Italy's inflation problem
And why it has Draghi sounding the alarm about the economic effects of the war
Yesterday President Biden met Prime Minister Draghi. As Jane Foley from Rabobank observes, despite a show of unity over the issue of Ukraine, the two men had vastly different views on how it should be handled — not least because of its economic effects.
Yesterday’s visit by Italian PM Draghi to the White House was aimed at making clear Italy’s allegiance with the West. On the day of the Russian invasion of Ukraine, Draghi had opposed excluding Russian banks from the SWIFT payments system. This move triggered a hostile response from former European Council chief Tusk. Some of Italy’s coalition government parties have also voiced scepticism about the impact of the war on Italy’s economy. Draghi used his meeting with President Biden to underpin the urgent need for the allies to work on peace negotiations for Ukraine, warning that the war could bring "drastic" changes for Europe.

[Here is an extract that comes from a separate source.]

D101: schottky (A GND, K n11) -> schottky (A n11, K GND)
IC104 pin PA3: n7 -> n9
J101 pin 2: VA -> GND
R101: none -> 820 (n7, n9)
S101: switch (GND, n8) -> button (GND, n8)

Why are the Italians so worried about the economy? Some may point to energy and historical trade ties to Russia. These are important. But there are underlying structural dynamics that make the issue even more pressing for the Italians.
To understand this we must look briefly at the bigger picture in Italy. The following chart shows Italy’s industrial production. It also shows the trend of industrial production up until 2000 when Italy adopted the euro.

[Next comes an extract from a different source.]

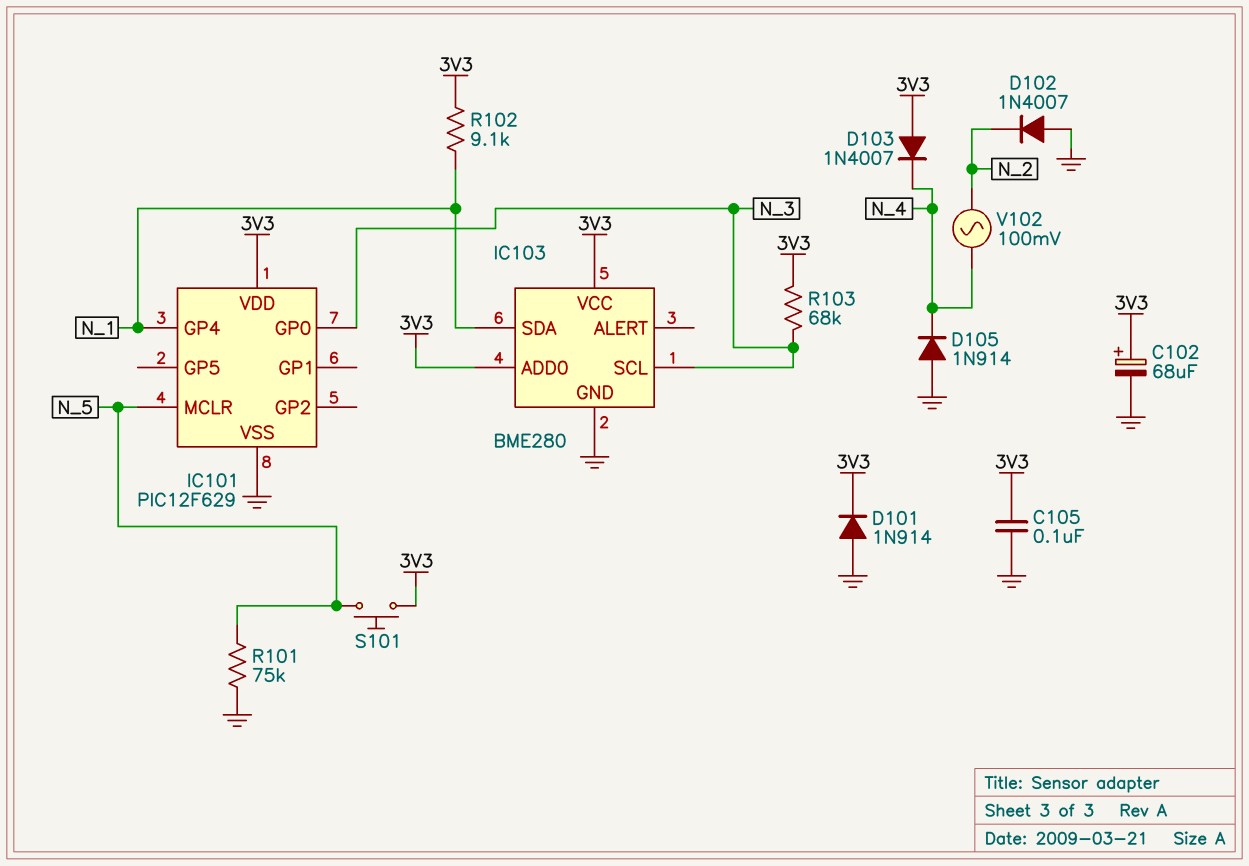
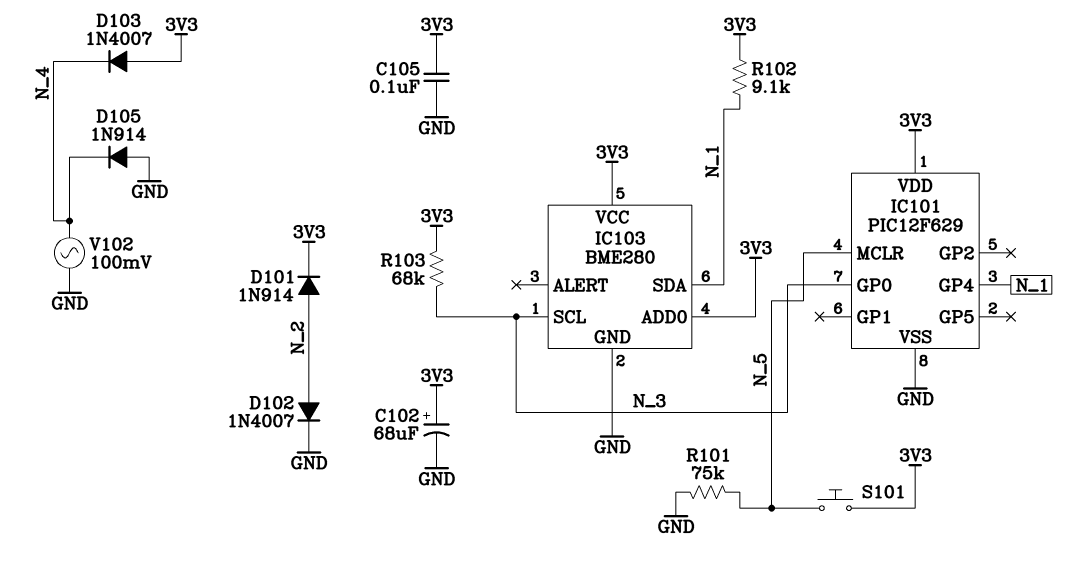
D101: diode 1N914 (A GND, K 3V3) -> diode 1N914 (A N_2, K 3V3)
D102: diode 1N4007 (A GND, K N_2) -> diode 1N4007 (A N_2, K GND)
V102: AC 100mV (N_2, N_4) -> AC 100mV (GND, N_4)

Clearly after the euro was adopted Italy lost a lot of ground on its competitiveness. Why? Simply because Italy has long had an inflation problem. Italian unions are apt to demand higher wages and employers typically acquiese eventually.

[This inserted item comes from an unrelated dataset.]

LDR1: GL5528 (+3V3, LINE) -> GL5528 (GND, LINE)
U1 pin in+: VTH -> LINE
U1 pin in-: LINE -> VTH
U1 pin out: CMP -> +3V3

Italy used to solve this inflation/competitiveness problem through devaluation of the lira, as can be seen in the chart below.
Once the euro was adopted, the exchange rate was fixed and the Italians could no longer devalue their currency vis-a-vis their European trade partners. This is why industrial production fell dramatically.
This raises the obvious question: what would happen if Italy experienced drastic inflation today? If it ended up being higher than its European trade partners, Italy could be in real trouble. It could see it’s competitiveness in the bloc decline even more.
Since the crisis period of 2008-11 Italy has managed to secure a trade surplus, as can be seen below.
This is a result of slow growth in the Eurozone relative to the rest of the world. This surplus refelcts net exports to the rest of the world, not to Europe. Italy remains pretty uncompetitive in Europe today.
Above average inflation would then destroy Italy’s current economic policy. The very one that Draghi himself pushed for.
So, how is it looking for Italy? As we see below, Italy’s inflation rate is currently lower than the Euro Area as a whole.
But what we really want is a trade-weighted measure. In the chart below we take the Q1 2022 CPI number for all of Italy’s major European trade partners. We then weight these trade partners relative to their trade with Italy and construct a comparative CPI measure.
On this basis, Italy still looks to be doing pretty well. But we can see why Draghi is nervous. If he takes a hardline on sanctions, he risks seeing Italy’s CPI outpace its European trade partners. If that happened his entire economic legacy would collapse.